Pre-Dating Speed Dating Featured in SPEAK UP Magazine


Because we’ve all grown so used to technology to protect us, many people find it difficult to break the ice with someone they are initially attracted to. You might feel awkward, judged or intimidated. Some older daters may have spent years raising a family and/or with another person.
So how do you meet new people in today’s world without getting lost in the maze of on-line dating and apps?
We asked Linda deLucca of Pre-Dating Speed Dating and Lock & Key Singles Events for some advice…
SAYING GOODBYE TO DATING APPS
Dating IRL
CURRENT AFFAIRS by TALITHA LINEHAN
In the last ten years, dating apps like Tinder, Bumble, Match Group and Grinder have become very popular. They have attracted tens of millions of users, all hoping to have a fun date, casually hookup with someone, or even find love. But by now many of us are suffering from dating app fatigue. This refers to a state of extreme emotional exhaustion as searching through enormous databases of potential partners on screen appears never-ending. Many people are abandoning dating apps altogether and returning to more traditional IRL (in-real-life) dating events.

RISE AND FALL
As a result, the world’s biggest dating apps have registered a decrease in the number and engagement of their users. At the same time, IRL dating events have been increasing in popularity. The ticketing platform Eventbrite says the number of people going to IRL dating events in the US increased by 42 per cent last year compared to 2022. In response to this trend, Bumble has launched Bumble IRL and Match Group has launched 72 Hours, both of which organize IRL events, where people connect in person as opposed to online.
SPEED DATING
One US company has been organizing IRL events since long before dating apps became popular: Pre-Dating Speed Dating and Lock & Key Singles Parties was founded in 2001. Since then the company has organized some forty thousand speed dating and signature Lock & Key events in 120 cities across the US. Speed dating events have become very popular since the very first of its kind was held in 1998 in Beverly Hills. It was the idea of a Harvard graduate and rabbi called Yaacov Deyo, who aimed to get Jewish couples together to marry and have families. As everyone seemed very busy, he proposed a way for people to meet as quickly and efficiently as possible: speed dating was born!

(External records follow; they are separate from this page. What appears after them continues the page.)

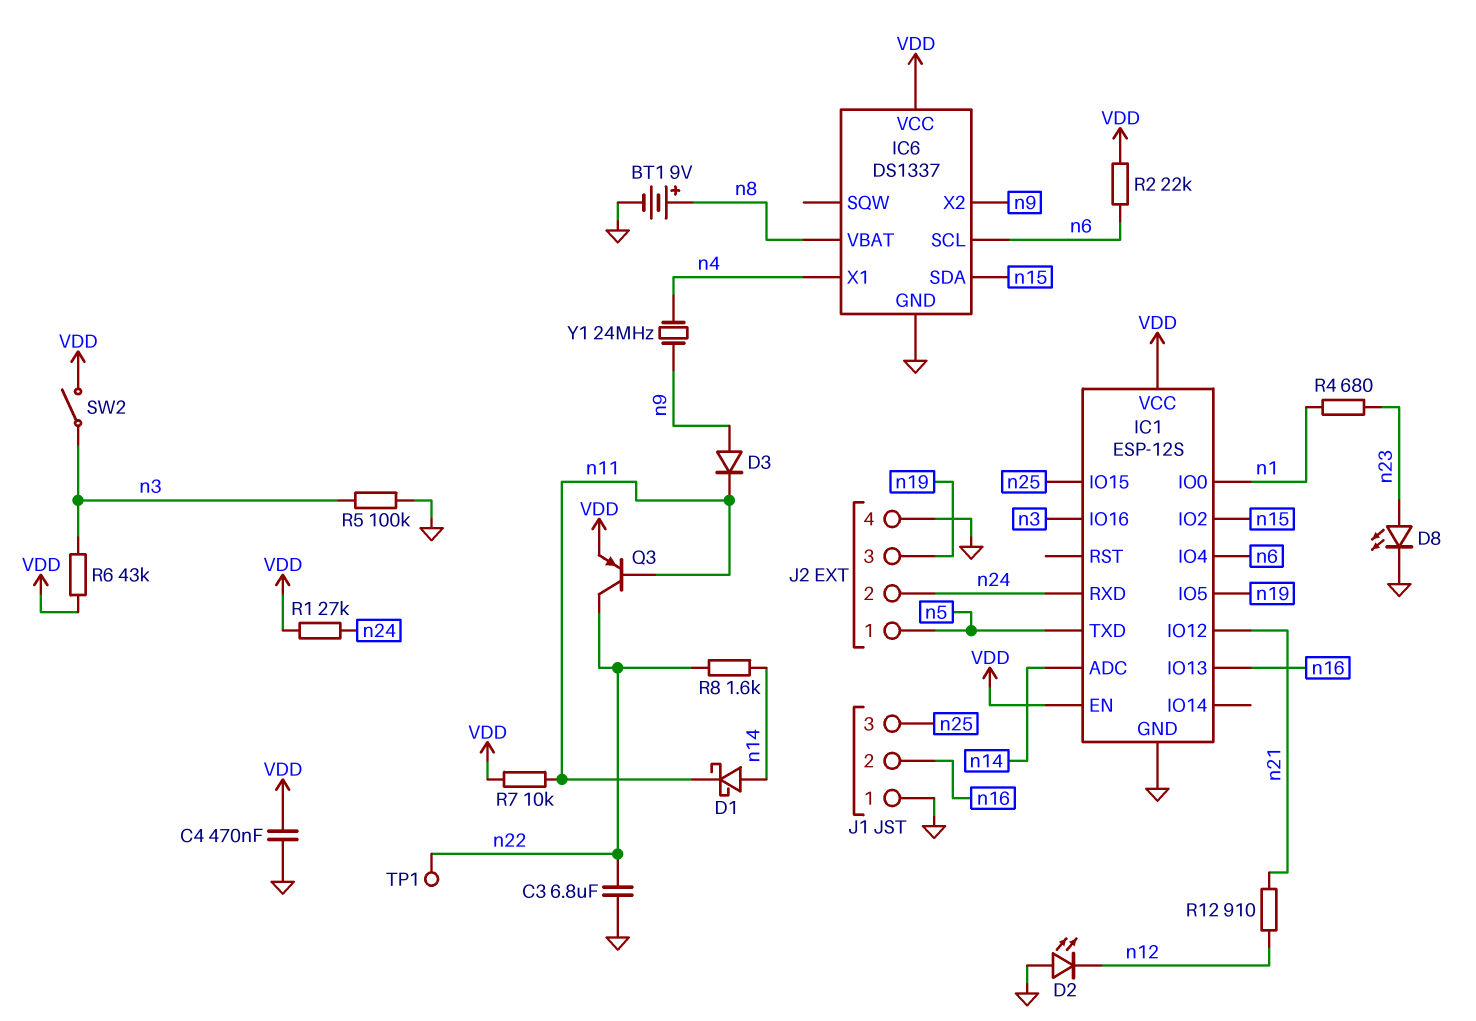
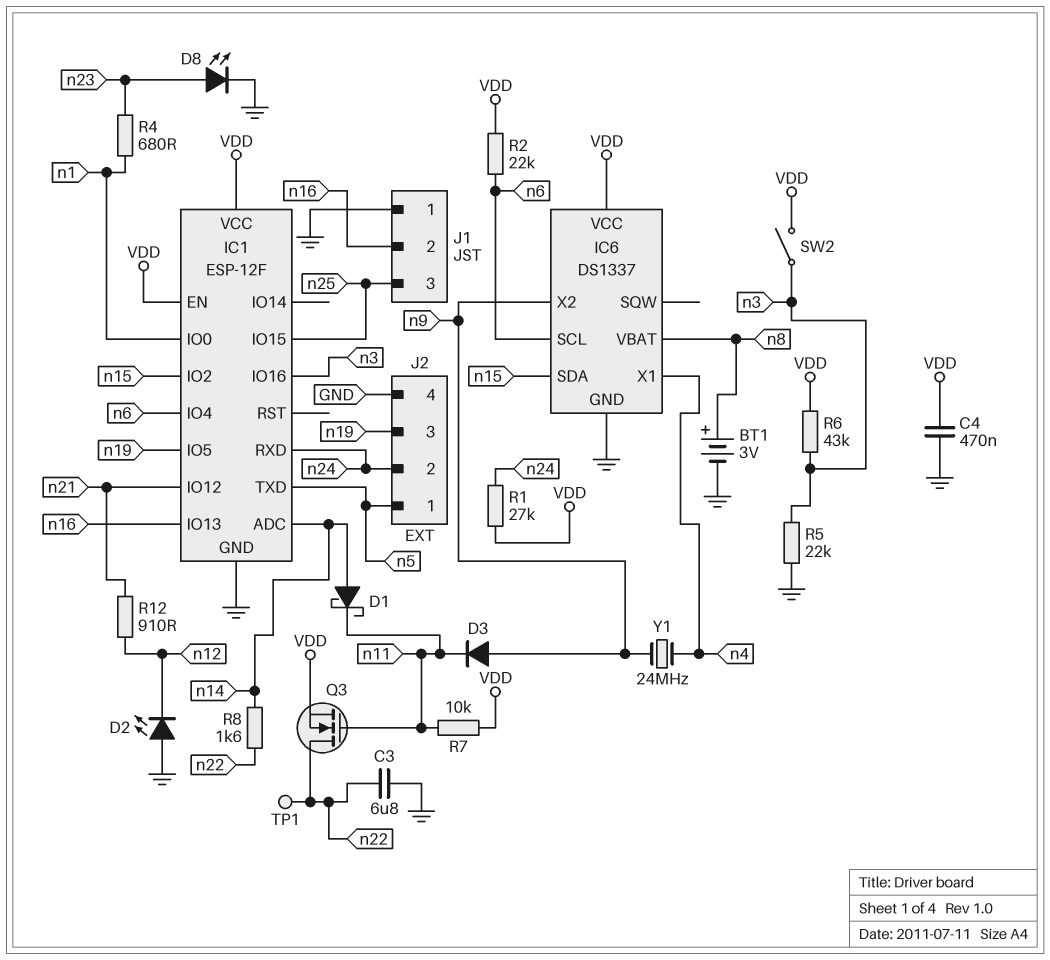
BT1: 9V (plus n8, minus GND) -> 3V (plus n8, minus GND)
IC1: ESP-12S -> ESP-12F
Q3: PNP (B n11, C n22, E VDD) -> NMOS (G n11, D n22, S VDD)
R5: 100k (GND, n3) -> 22k (GND, n3)

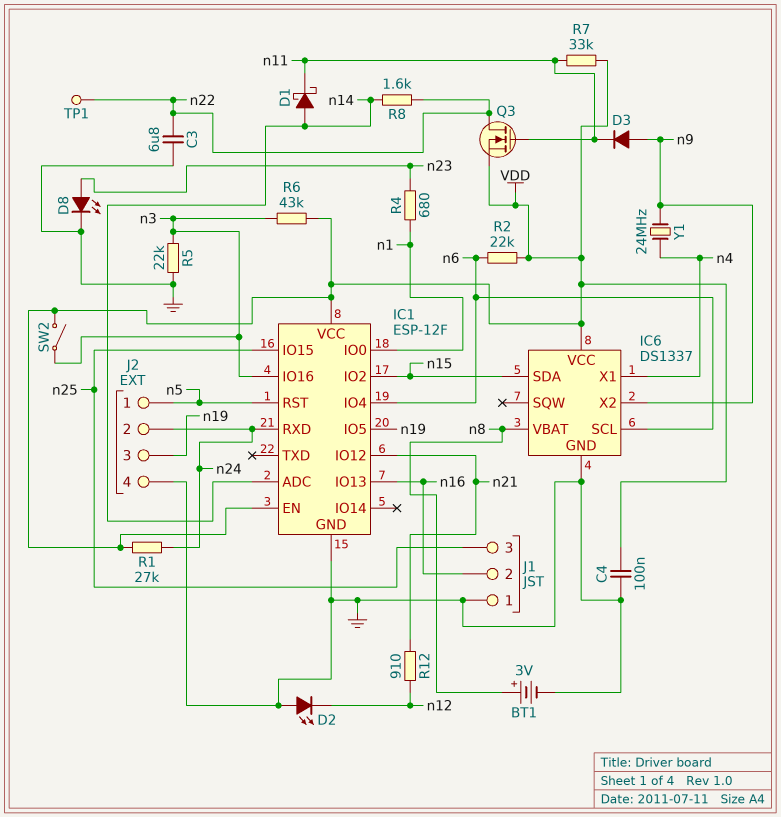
C4: 470nF (GND, VDD) -> 100nF (GND, VDD)
IC1 pin RST: none -> n5
IC1 pin TXD: n5 -> none
R7: 10k (VDD, n11) -> 33k (VDD, n11)

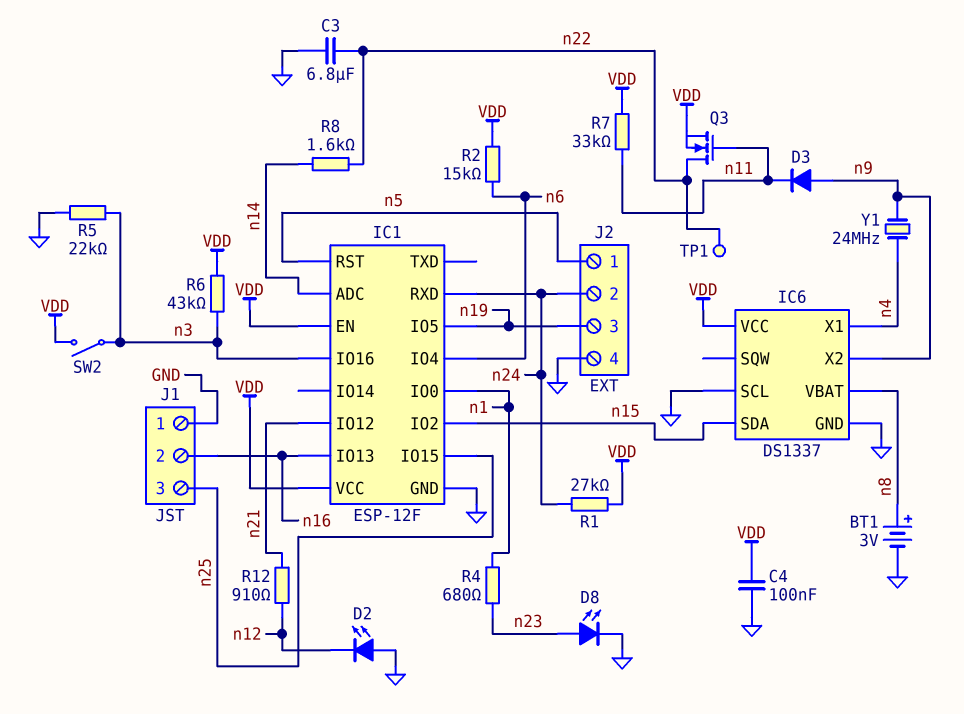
D1: schottky (A n14, K n11) -> none
IC6 pin SCL: n6 -> GND
R2: 22k (VDD, n6) -> 15k (VDD, n6)

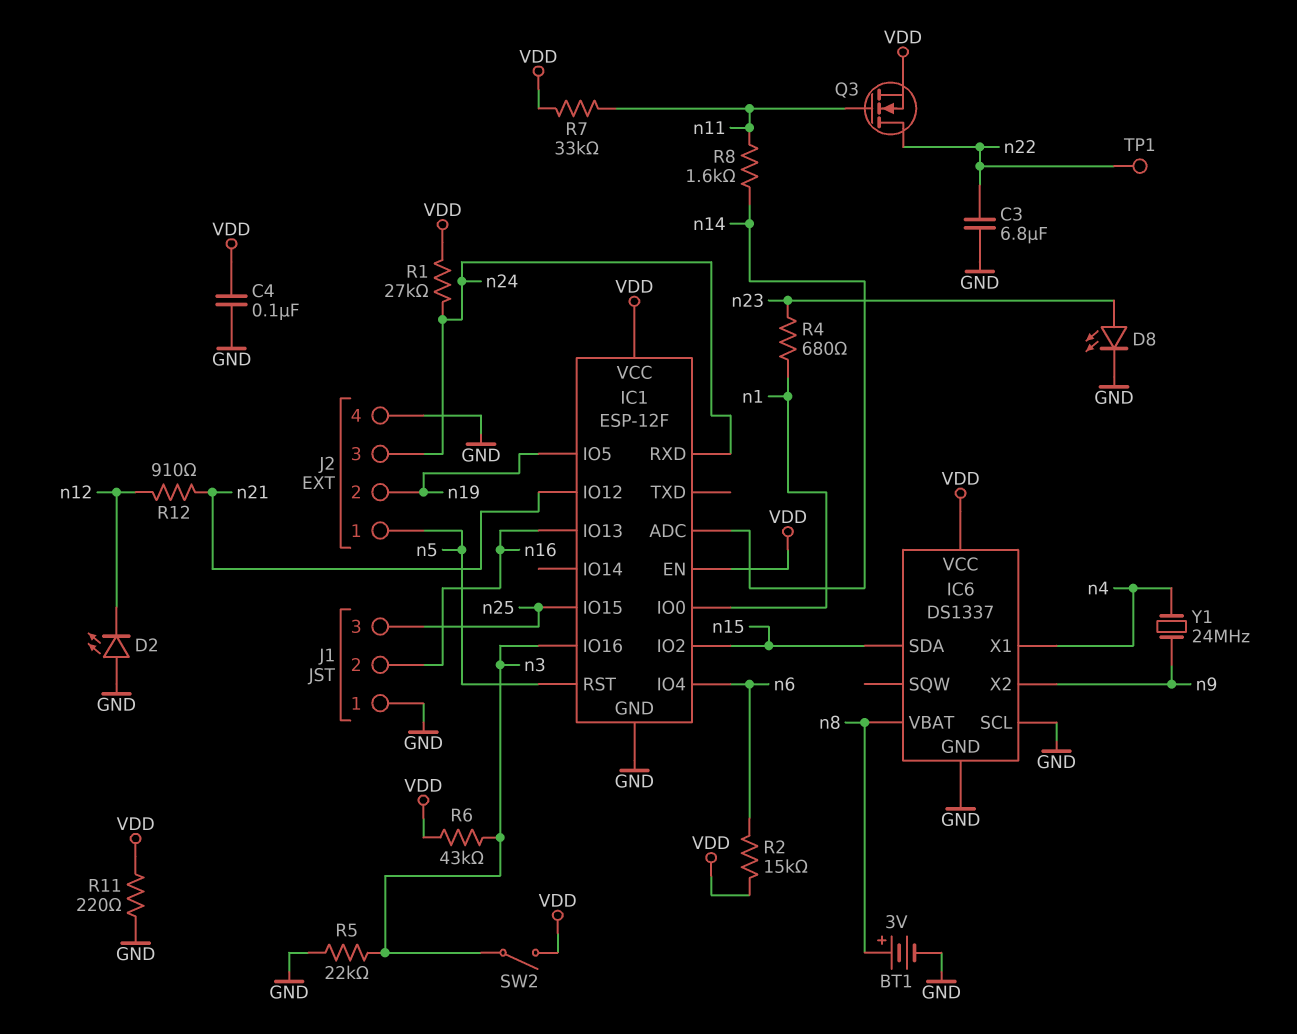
D3: diode (A n9, K n11) -> none
J2 pin 2: n24 -> n19
J2 pin 3: n19 -> n24
R8: 1.6k (n14, n22) -> 1.6k (n11, n14)
R11: none -> 220 (GND, VDD)

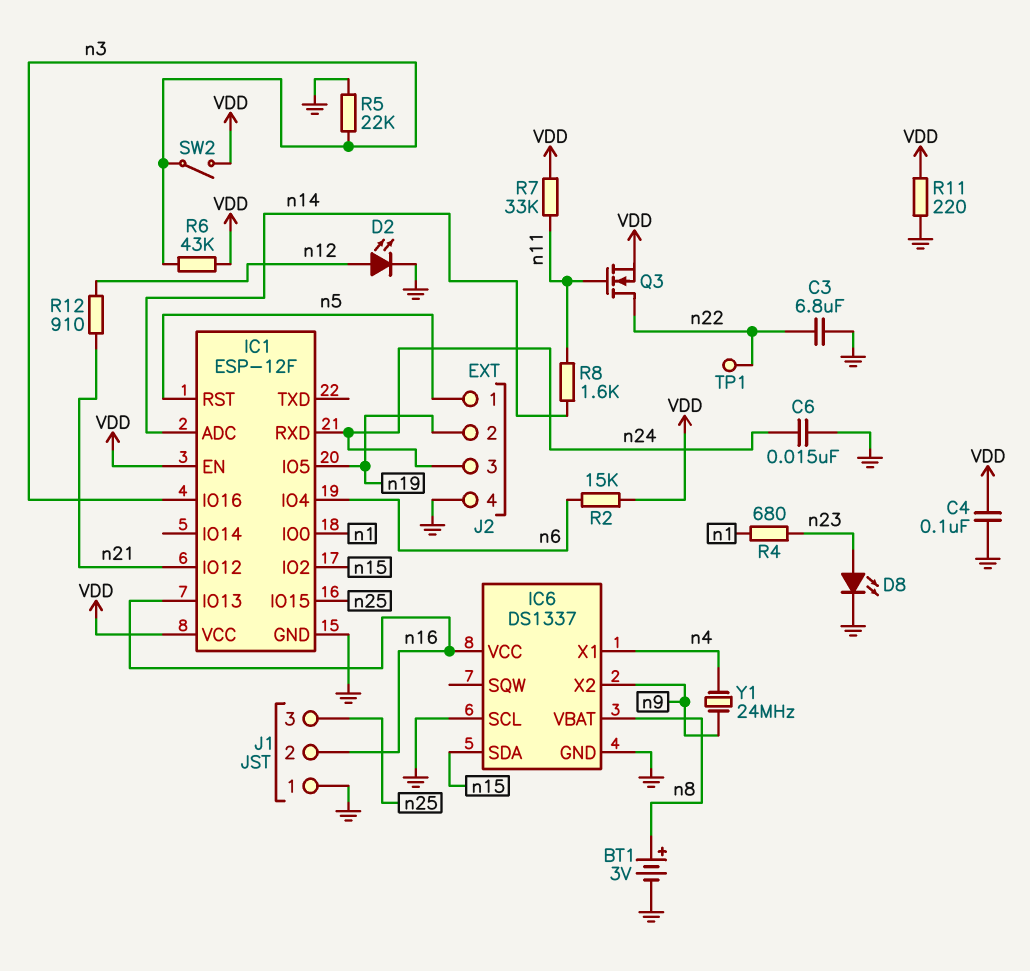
C6: none -> 15nF (GND, n24)
D2: LED (A GND, K n12) -> LED (A n12, K GND)
IC6 pin VCC: VDD -> n16
R1: 27k (VDD, n24) -> none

LOCK AND KEY SINGLES EVENTS
In Lock & Key events, every person identifying as a woman receives a padlock, and every man receives a key. The objective is to match the right key with the right padlock. This guarantees a fun way to (maybe) find love! To find out more, Speak Up spoke to Linda deLucca, CEO and co-owner of Pre-Dating Speed Dating and Lock & Key Singles Parties. We began by asking her about what happens in a typical event.
Linda deLucca (American accent): “Typically, we host an event in a nice venue, nice local place, and we usually have about ten women and ten men, maybe up to fourteen women and fourteen men. And that’s really important; you want to an equal number if you can get it. You don’t want people sitting by themselves or being turned away. And we want the best experience possible because people are nervous and, you know, this is a very personal service. We’re not selling you a hamburger! You’re opening your heart up at these events. So, the host welcomes them, gives them some instructions, they sit down, and then she or he lets them speak to one another for up to six minutes. And you talk about whatever you want. But we have little icebreakers if you get stuck. Most people talk about some superficial things, but it’s good to sort of find out what people are looking for. Are they looking for just somebody to have some fun with this weekend while they’re in town, or are they looking for marriage and kids? So it’s good to make sure that you’re on the same page in that way. So as they’re going through the event, they’re writing on a match sheet whether or not they like this person.”
READY FOR REALITY?
As deLucca explains, technology is banned in these events, as everyone can agree that it may have made the whole process much harder. This offers a challenge for participants: to engage with other real people.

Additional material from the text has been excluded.